Opening the group to other faith communities and three area schools, they founded Teens 4 Change (T4C) to attract their peers to community service and social justice.
Now at about 50 members, T4C includes students from the Academy of the Holy Names in Albany, LaSalle Institute in Troy and Bethlehem Central High School, as well as members from a Jewish temple and Protestant churches.
Diversity was important to co-founder Zachary Fuierer, a senior at Bethlehem Central. Not only would it mean more members, he explained, but it was also a way to prove that all members of his generation have "good faith and good morals. I feel like it's possible that everyone can come together for a cause."
T4C's most recent project was a garage sale that raised $1,157 for North Country Mission of Hope, a humanitarian organization based in Plattsburgh that sends mission groups and aid to Nicaragua.
Haley Grant, Zachary's cousin and a senior at AHN, inspired the group to tackle the fundraiser after taking a trip with classmates to Nicaragua this winter.
"It was so devastating, what they call their home," she said of the shacks she saw. At an orphanage and elsewhere, she also saw the need for children's clothing and toys.
Haley took hundreds of photos and posted about her trip on T4C's Facebook group. T4C members responded by distributing 1,000 fliers to collect garage sale items and advertise the sale, which would take place at Zachary's house.
Six hours in the hot sun on the day of the sale brought in money that Zachary pointed is worth about $20,000 in Nicaragua. It will be used for food and building supplies; some T4C members plan to visit the country next year.
T4C members have also participated in charity walks and the Salvation Army's Red Kettle Christmas campaign, and have volunteered at Catholic Charities' New Day Art after-school program for children in Albany's South End.
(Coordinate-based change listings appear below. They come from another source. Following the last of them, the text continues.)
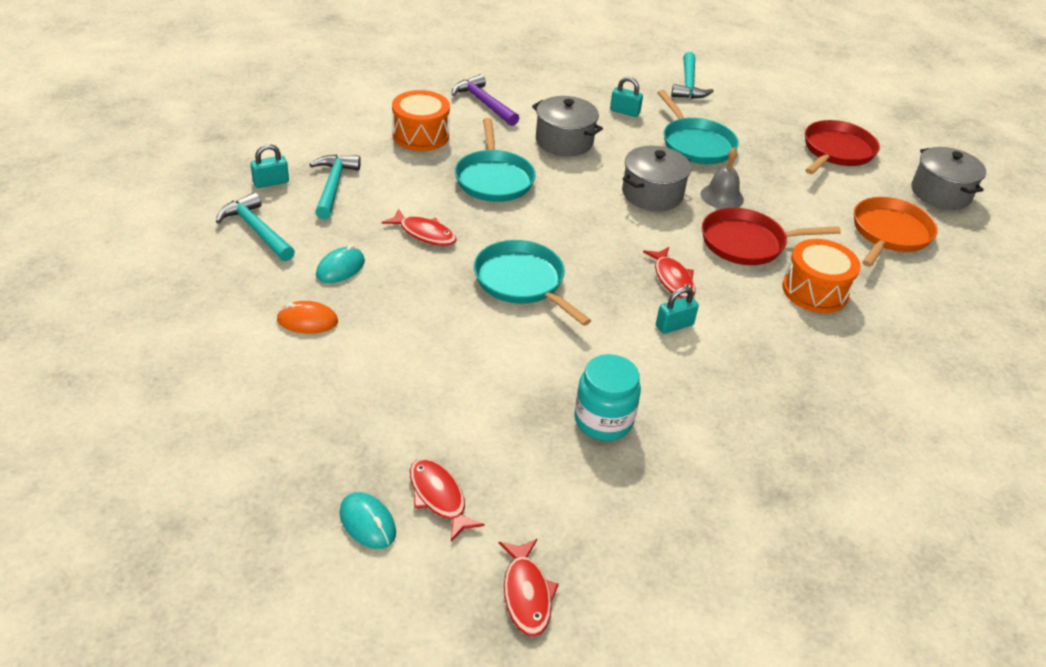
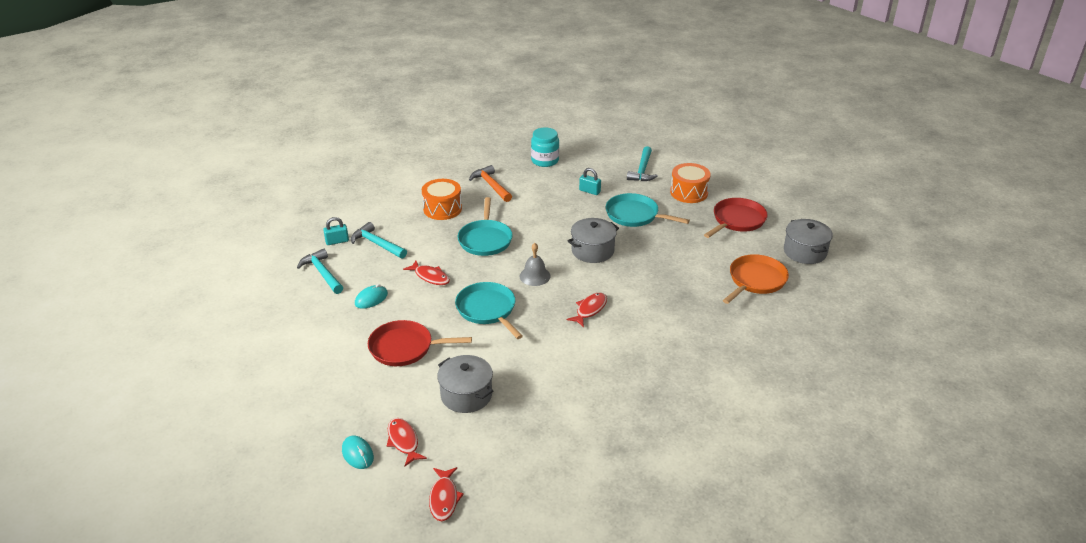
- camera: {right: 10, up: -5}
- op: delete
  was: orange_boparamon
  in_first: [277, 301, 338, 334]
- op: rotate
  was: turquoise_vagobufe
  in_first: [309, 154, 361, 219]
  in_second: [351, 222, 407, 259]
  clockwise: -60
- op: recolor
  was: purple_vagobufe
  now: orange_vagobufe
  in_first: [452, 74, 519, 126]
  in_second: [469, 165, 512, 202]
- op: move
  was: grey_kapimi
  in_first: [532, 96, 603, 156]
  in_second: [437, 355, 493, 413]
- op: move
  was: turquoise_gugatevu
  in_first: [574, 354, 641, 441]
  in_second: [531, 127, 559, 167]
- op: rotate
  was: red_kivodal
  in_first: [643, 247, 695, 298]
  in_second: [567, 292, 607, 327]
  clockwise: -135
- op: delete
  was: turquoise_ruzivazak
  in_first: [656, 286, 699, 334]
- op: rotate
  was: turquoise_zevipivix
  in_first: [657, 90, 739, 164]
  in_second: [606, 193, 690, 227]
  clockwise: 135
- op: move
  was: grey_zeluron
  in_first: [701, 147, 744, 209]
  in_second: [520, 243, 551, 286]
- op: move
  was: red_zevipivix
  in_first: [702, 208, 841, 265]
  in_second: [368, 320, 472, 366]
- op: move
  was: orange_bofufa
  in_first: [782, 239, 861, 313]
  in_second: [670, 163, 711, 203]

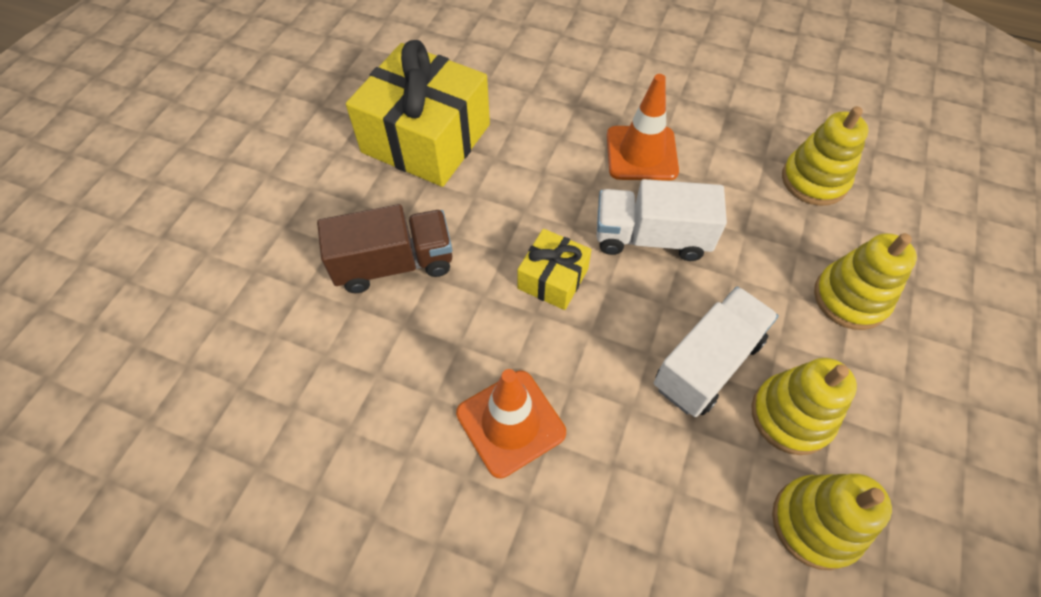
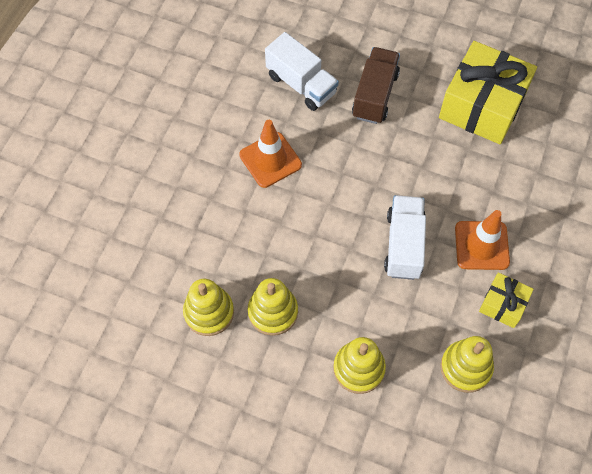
- camera: {right: 90, up: 5}
- op: rotate
  was: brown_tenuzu
  in_first: [317, 204, 452, 293]
  in_second: [352, 47, 400, 124]
  clockwise: -150
- op: move
  was: yellow_tidovi
  in_first: [517, 229, 592, 310]
  in_second: [479, 272, 534, 328]
- op: move
  was: white_tenuzu
  in_first: [654, 286, 779, 417]
  in_second: [265, 32, 339, 111]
"I liked how goofy we were able to be in front of [the kids]," Haley said. "We had such a great time. You could see how happy they were."
Zachary returned to New Day Art over and over again, bonding especially with two young boys. He had initially thought the low-income children would be depressed, but found "they were happy kids. It definitely taught me to be more aware of what I have [and] changed my perspective of people.
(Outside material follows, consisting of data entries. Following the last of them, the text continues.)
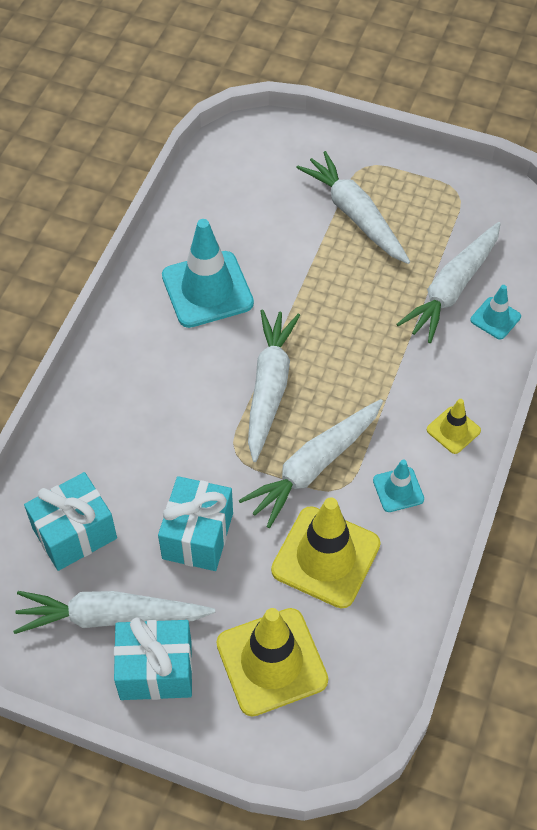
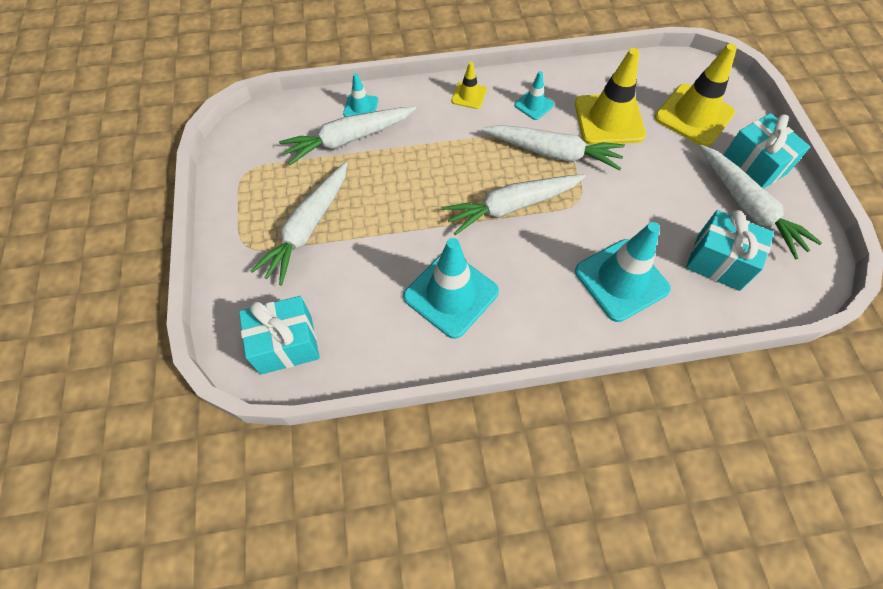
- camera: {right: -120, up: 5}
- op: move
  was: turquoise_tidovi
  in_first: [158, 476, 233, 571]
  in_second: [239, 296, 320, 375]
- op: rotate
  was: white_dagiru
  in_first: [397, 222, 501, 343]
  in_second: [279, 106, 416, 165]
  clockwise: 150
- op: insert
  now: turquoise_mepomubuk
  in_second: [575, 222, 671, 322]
"I think you just have to go down there and meet the people. People honestly just want to get to know you and spend time with you. I got to experience what it's like somewhere else."
T4C has taught members "people skills," said Zachary. He and Haley, who both attended the National Catholic Youth Conference in Indianapolis last year, hope to pass their leadership positions on to their younger siblings when they leave for college.
Until then, Zachary plans to partner with Ronald McDonald House Charities of the Capital Region for T4C's next project, and wants to form a T4C club at his school.
Since T4C started, St. Thomas the Apostle has hired a new youth ministry director; Zachary and Haley are still active there, too.
According to the teens, the level of T4C's involvement with charitable organizations separates it from other service groups. Said Zachary: "Every place we went to, we've remained in contact with."